# Radial vs. Tangential Extractor



## Pooh

I've used a tangential extractor for a while but have always read that a radial would result in less foundation damage and no need to flip frames. A local beek said that he finds he can't get as much honey out using a radial and uses a tang. with his 200 hives. He found a radial to tear up his equip even more.

What do others like? Do you find radials to be less efficient at removing honey?

Thanks


----------



## Grant

I used to use a two-frame hand-crank tangential and a four-frame hand-crank tangential. Both were cheap when I was starting out, but slow. So I'd use one until the bottom got full of honey, and while it drained, I switched to the other one. Back and forth, side by side, spin/flip, etc. 

They worked just fine.

Then I graduated to a radial, 20-frame motorized unit. I think it takes just as long to spin out 20 frames in one radial load as it does to spin out 20 frames in 10 loads on the tangential. The radial needs to start slow and I gradually turn the speed up. The tangential, even with the flipping, seems to unload the comb faster because of the angle of the frame to the force. But then you need to flip them over. Two or three good spins and the honey is out.

But as for spinning out "more" honey? I don't think so. I usually let my motorized unit spin until I've got another 20 frames uncapped and hanging in my uncapping rack. When I unload, those frames are nice and slick with no appreciable honey left in the comb.
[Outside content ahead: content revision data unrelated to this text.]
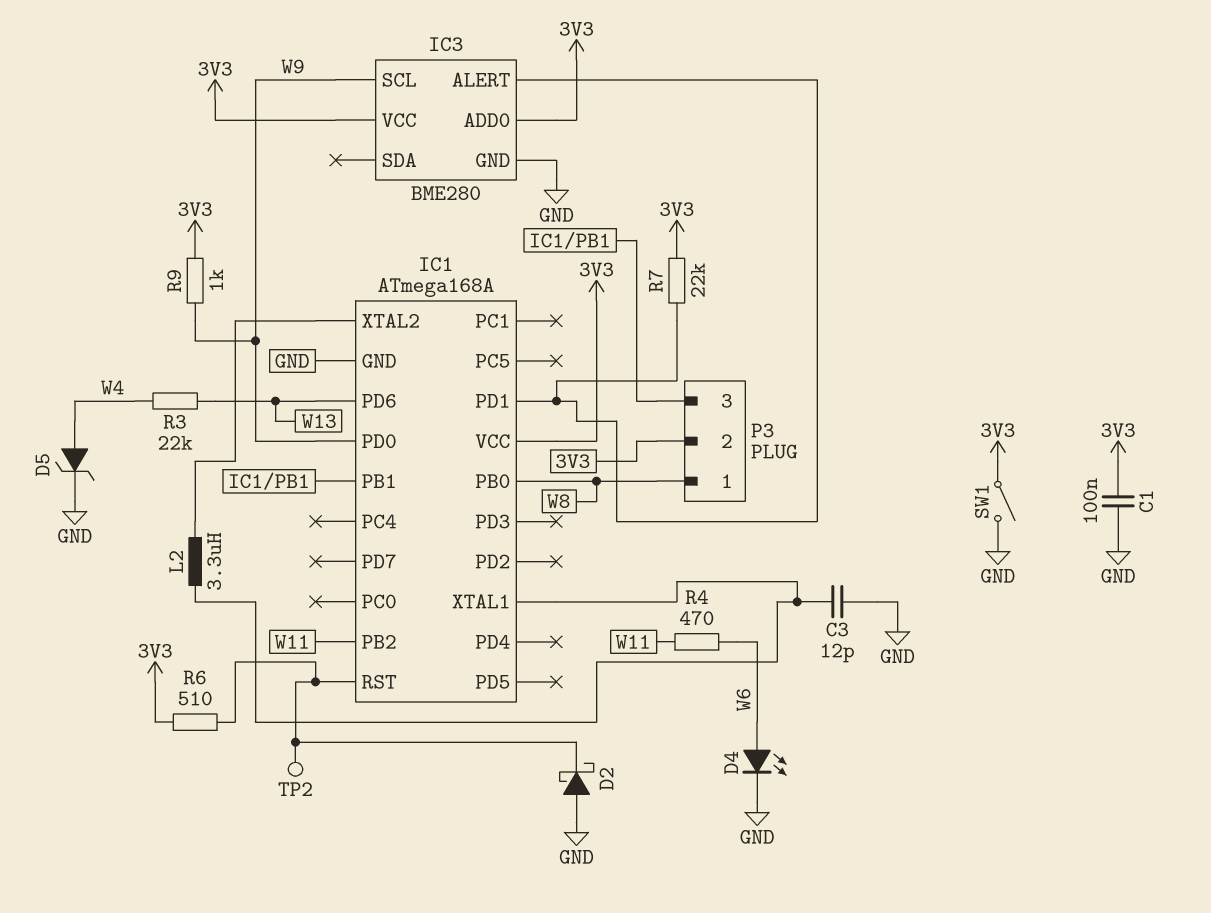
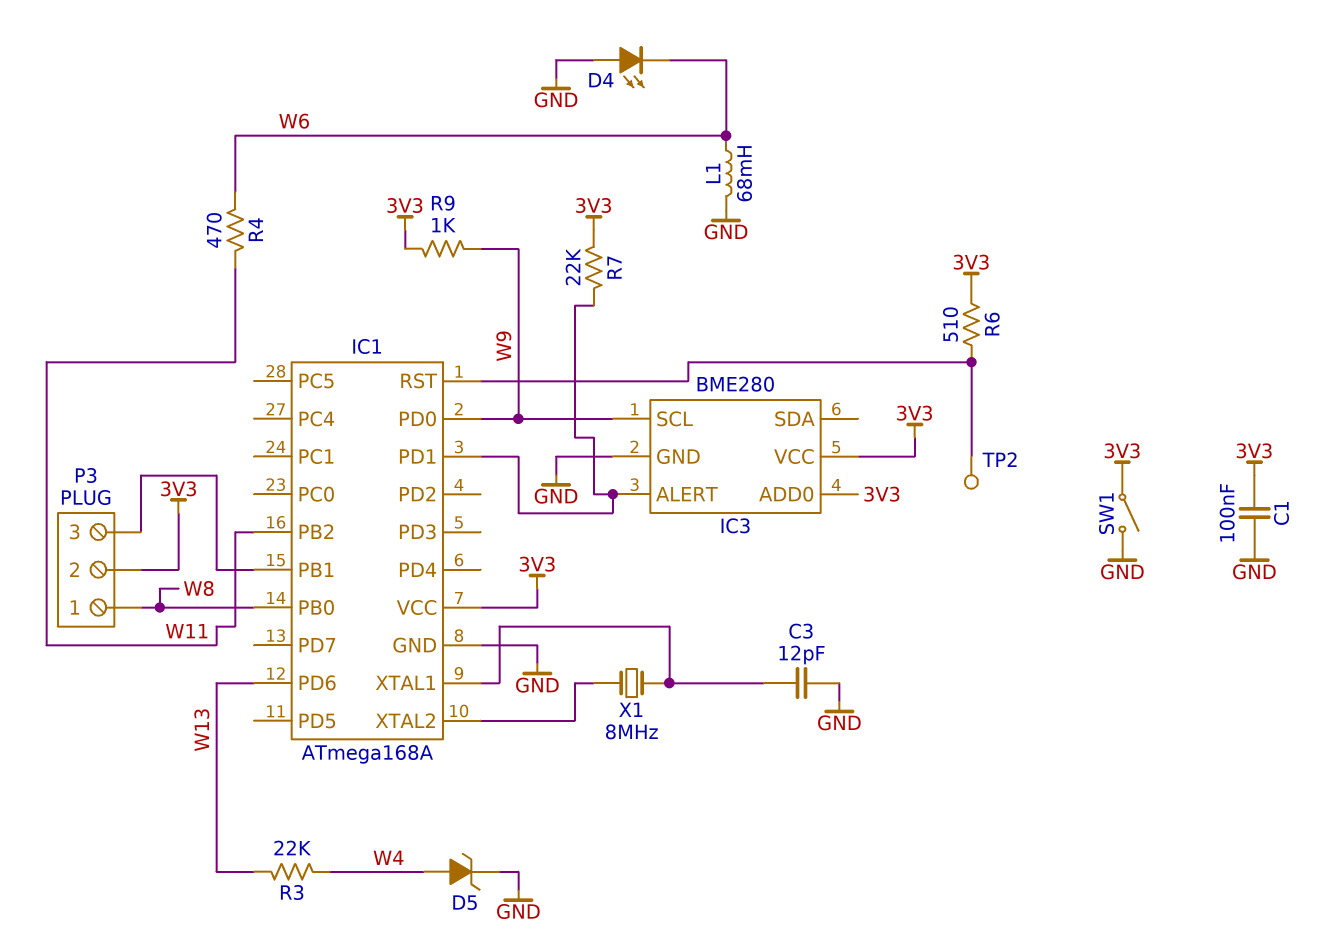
D2: schottky (A GND, K IC1/RST) -> none
D4: LED (A W6, K GND) -> LED (A GND, K W6)
L1: none -> 68mH (GND, W6)
L2: 3.3uH (IC1/XTAL1, IC1/XTAL2) -> none
X1: none -> 8MHz (IC1/XTAL1, IC1/XTAL2)

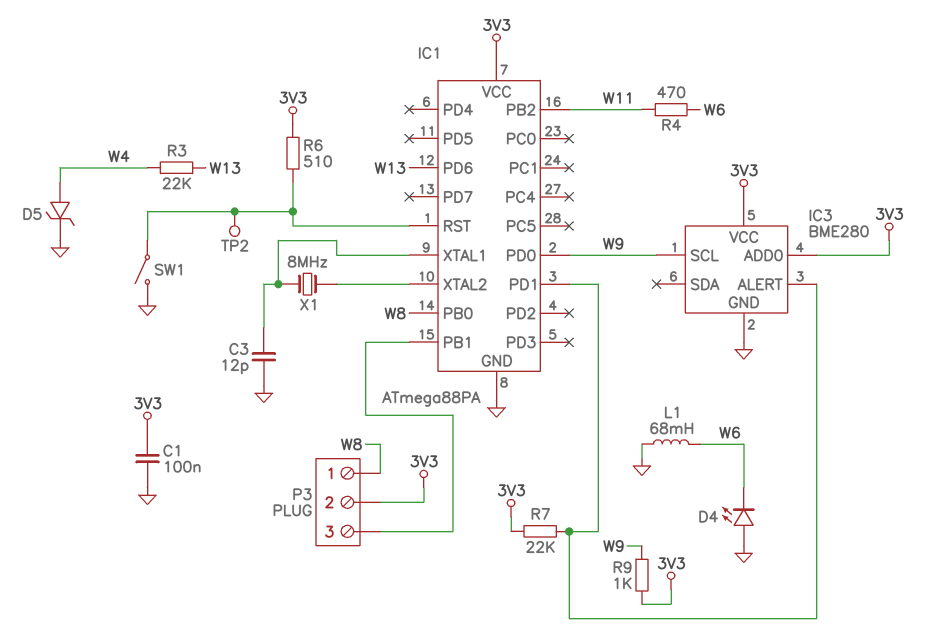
IC1: ATmega168A -> ATmega88PA
SW1: switch (3V3, GND) -> switch (GND, IC1/RST)

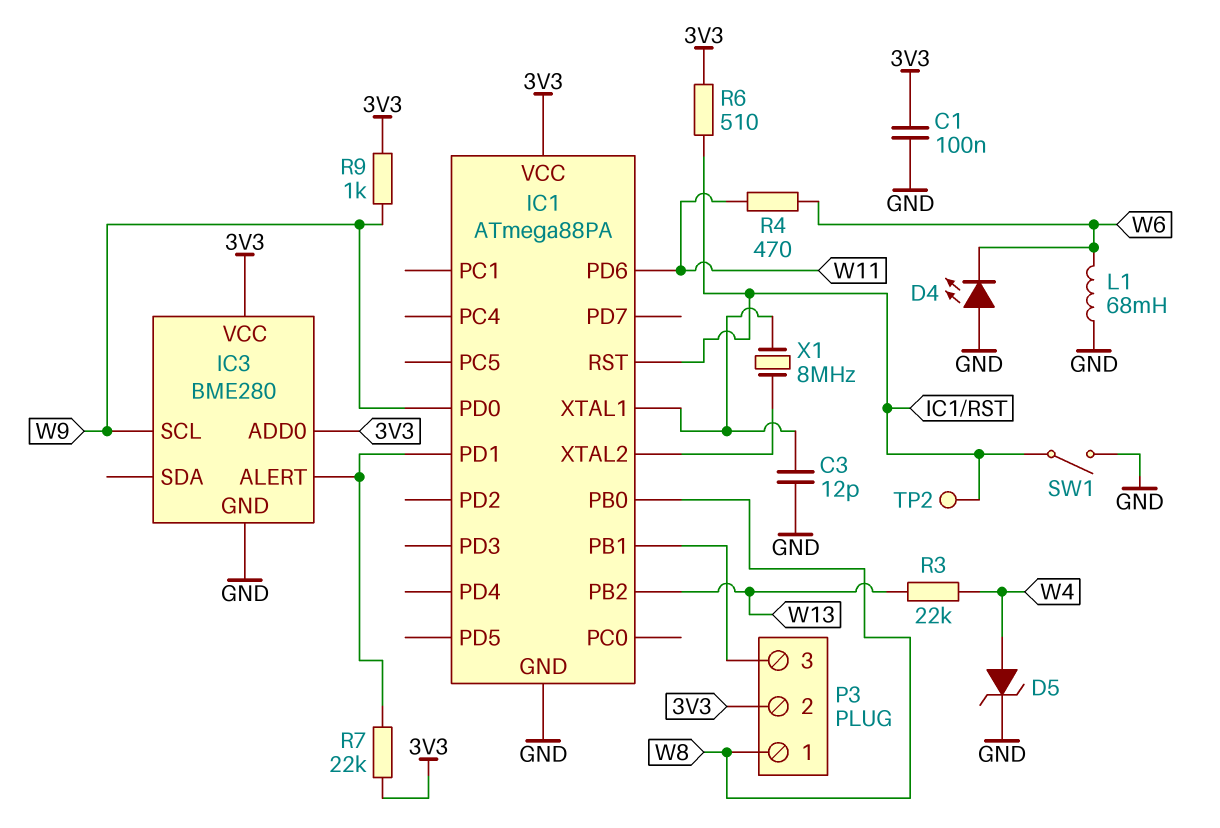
IC1 pin PB2: W11 -> W13
IC1 pin PD6: W13 -> W11

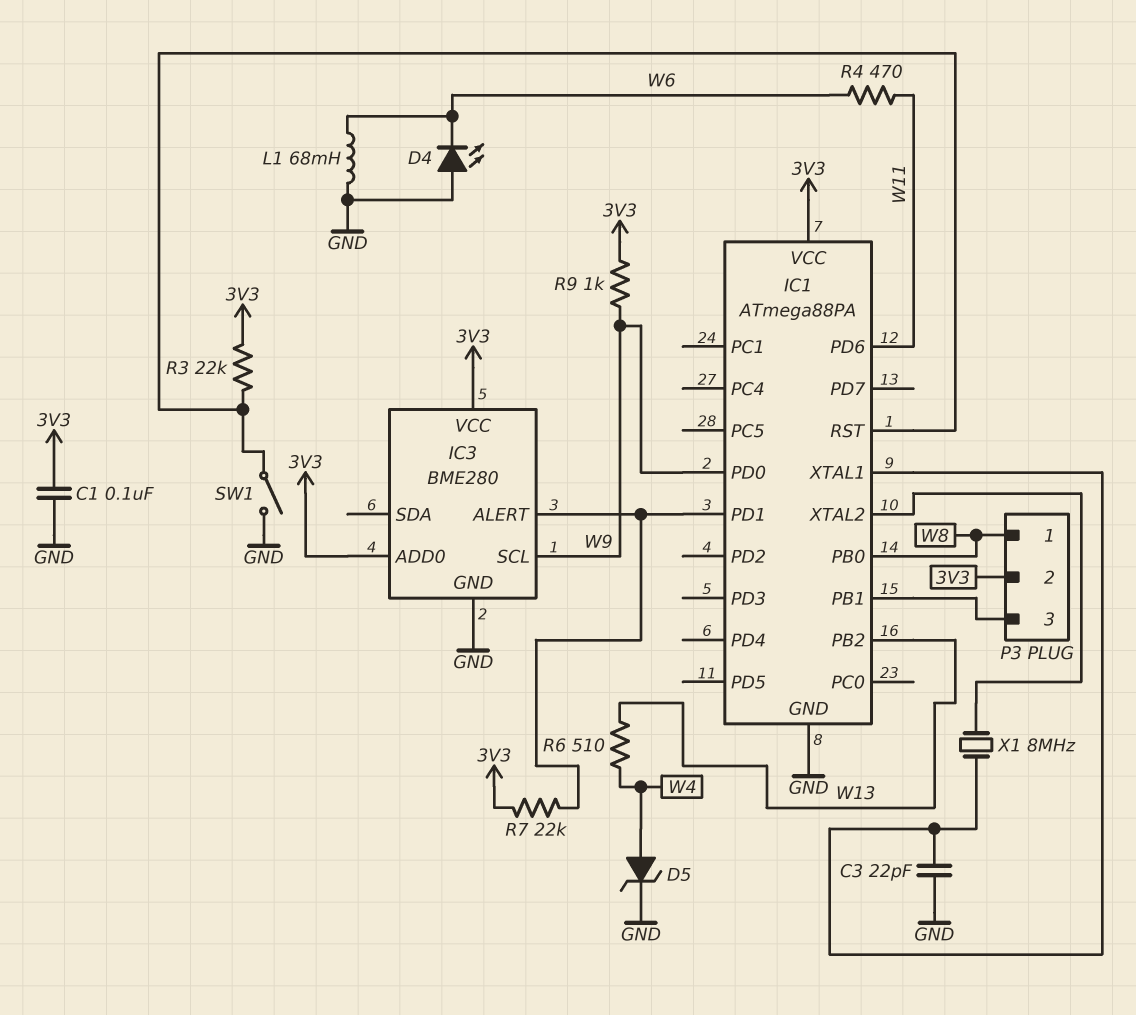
C3: 12pF (GND, IC1/XTAL1) -> 22pF (GND, IC1/XTAL1)
R3: 22k (W4, W13) -> 22k (3V3, IC1/RST)
R6: 510 (3V3, IC1/RST) -> 510 (W4, W13)
TP2: test point (IC1/RST) -> none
I've also found my best spinning/extracting is when I bring in a dozen supers in the afternoon and stack and cover them in my honey house. Then, after dinner while the warmth of the hive is still in those supers, I uncap and extract.

If you want to wait a couple of days until they're cold, you'll leave more honey in the comb. 

My advantage comes when I can leave the motorized radial to spin while I uncap some more frames.

And I'm still trying to trick my teenagers into thinking this is the best family activity ever intented.

Yeah, sure, dad.

Grant
Jackson, MO


----------



## dcross

I upgraded my tang to a radial, it took me a fraction of the time to spin out the same amount of honey. It balances much better now too.


----------



## jjgbee

Cowan parallel is the best. He built a few 18 frame macines. For a small operation, they were great. Faster and more compact than anything out there.


----------



## Jim Fischer

Your "local beek" is provably wrong on each claim he makes, and
and vendor who sells both types will be happy to explain why 
radials are worth the small "extra" cost.

But worth it to who? Likely the trade-off starts to hit at about 100 
or so hives. Below that, any extractor is a good one - price is the 
only valid concern.


----------



## jjgbee

*Desert honey is only 13.5% moisture*

Until you have experienced honey that will not fall out of a 1# queen line when inverted, don't recomend equip. to extract desert honey. To say any machine will work up to 100 hives?? The year I bought my Cowan, I knew it was going to be a big honey year. I produced 18,000# of honey in 12 weeks. The 18 frame machine can extract 90 boxes per day. (2600#). One man operation! BUT a hot room is essential.


----------



## Pooh

Is the Cowan a tangential or radial? Where can one find one of these? I was wondering if the fact that we are so dry here is why he liked tangentials.


----------



## jjgbee

Go to Cowan on the net. Cowan is a parallel radial. The frames spin in an axis over the length of the top bar. The main advantage is parallel loading. With the 18 fr machine, the entire load sequence takes 60 seconds. The old beeks out here used tangential extractors. Lots of 8 fr machines used.


----------



## Oldtimer

Thanks jjbee, I checked out the Cowan extractors. I've never seen them before, don't think they exist in my country. A great extractor.


----------



## jim lyon

Wow, OT brought an old thread back to life, did a double take when I saw Jim Fischer's name. But what the heck, extracting is extracting whenever you do it. I agree that the parallel extracting design employed by Cowen, C&B and no doubt a few others are really the best concept by far. It allows the frames to draw support from being side by side which allows for rapid speed advancement and shorter run times.


----------